Jamsheena’s Fellowship is made possible by the Rural India Supporting Trust.
It was a sunny afternoon, I had lunch and was running towards my class. Suddenly my eyes struck towards a strange old couple smiling with their love and respect. They had very bright yellow and red coloured costumes and some antique bronze jewels. I was not able to hold on the quenching curiosity within my brain. So I walked towards them and asked what they were looking for in Tamil. They were still smiling. I thought I made something wrong! I went inside and it was Lakshmi akka who said they came to book our performance in their village. I went to class. Children are always my source of knowledge about villages. I asked about the couple and they came with different stories evoking my sense of listening to stories. They are called boom boom maatukkarar who visit their villages with an ox and predict fortune. It opened my eyes to explore the gypsy culture in Tamil Nadu. Thanks Dr. Hanne, Rajagopal and all the KKG family to share their piece of knowledge about gypsy culture in Tamil Nadu.
Boom boom Mattukaran or Adiyan or Poo Idayar are group of nomadic tribal people found primarily in Tamil Nadu and Kerala states of India. They historically made a living by travelling from place to place with a decorated bull, entertaining and fortune telling using what is generally termed as boom boom Ox. they are believed to have originated from Andhra Pradesh state and speak in Tamil intermixed with Telugu. Their traditional livelihood is no longer sustainable and they survive on begging and labour work. There are number of private and government initiatives to settle them and provide education to integrate them with settled society.

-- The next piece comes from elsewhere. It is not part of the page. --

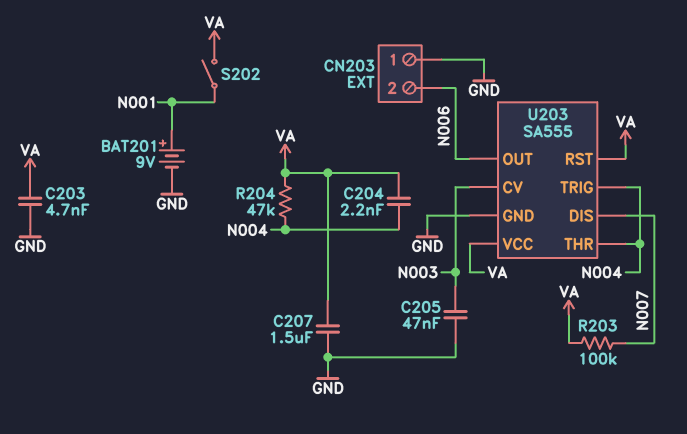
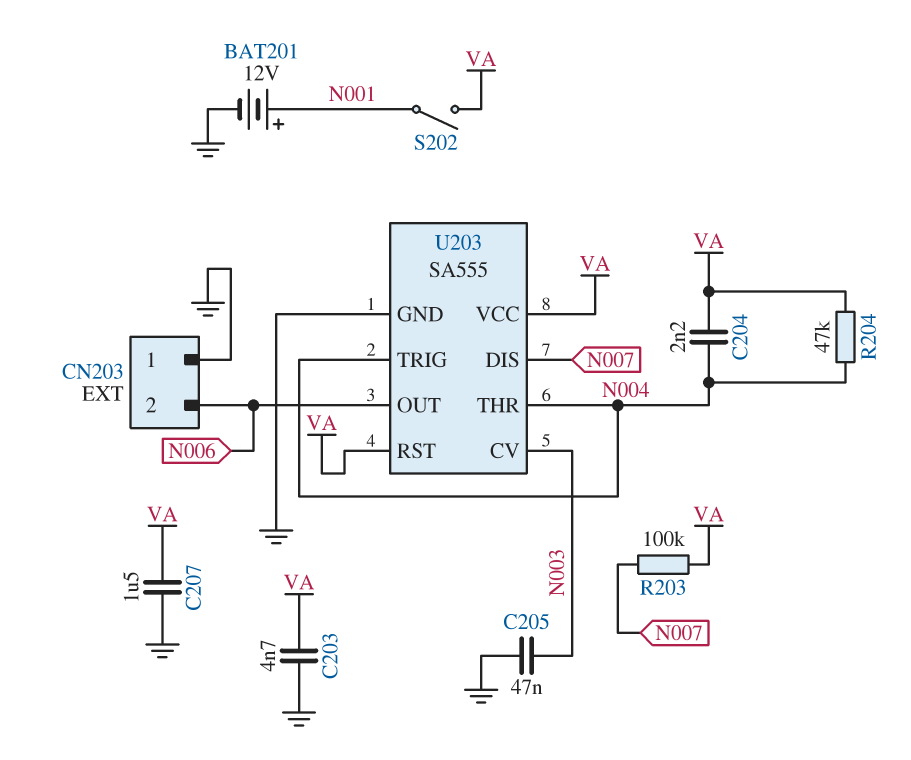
BAT201: 9V (plus N001, minus GND) -> 12V (plus N001, minus GND)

Taking you all back to my experience again with this basic knowledge about the tribe. After the class, I came back to see them. Rajagopal and Hanne (my mentors) were talking to them with so much humbleness and respect. My mentors even asked them to bring children to our school for free education. Anyway, that night I was so excited before going to bed thinking about the upcoming performance. On March, we traveled to their village after dinner with our theatre company. Rajagopal sir was narrating his experience as a child visiting those villages with his father. We reached Sagayapuram and I was surprised to see the changes in the village. Government had introduced various schemes to build houses and school for the children. They do farming also. I expected huts and there were no huts! Everyone came and talked to us and invited for dinner. I just went to see their deity perumal. One thing I noticed in that village was the organizational and leadership skill of women. They were making all arrangements for the performance speaking intermix of Tamil and Telugu. I found my place comfortably on the ground among the people. All the people sat together without any gender or social disparities. Our theatre company were performing Kuravanchi in which kuravanchi is the main character and she performs fortune telling. When she entered the stage, all women were making sounds of excitement and whistling with encouragement. They could relate and reflect the character to their emotions and senses. Midnight performance is six to eight hours long. People enjoyed the performance at the same time they perceived theatre as a religious ceremony. Community involvement is the success of theatre like kattaikkuttu. People encourage and respect the artists. I watched Kuravanchi story more than three times. But it was on that day I felt the depth of the play. I forgot I was sitting for eight hours. Duraisamy, Gopinath and Inbarasan were the clowns and they made us laugh so much we thought we would die! Tamilarasi was performing Kuravanchi. She is one of the most talented theatre artist in our company.
On the next day, I had so many stories to tell my children about their way of wearing a saree and their vast knowledge about indigenous medicines. I always got connected to their rhythm of life once I started travelling with them as a part of the theatre company to watch all the midnight performances. It was from the villages I learnt the importance of people’s support from the community for the sustainability of rural theatre like kattaikkuttu, especially in this digital era of technology and entertainment.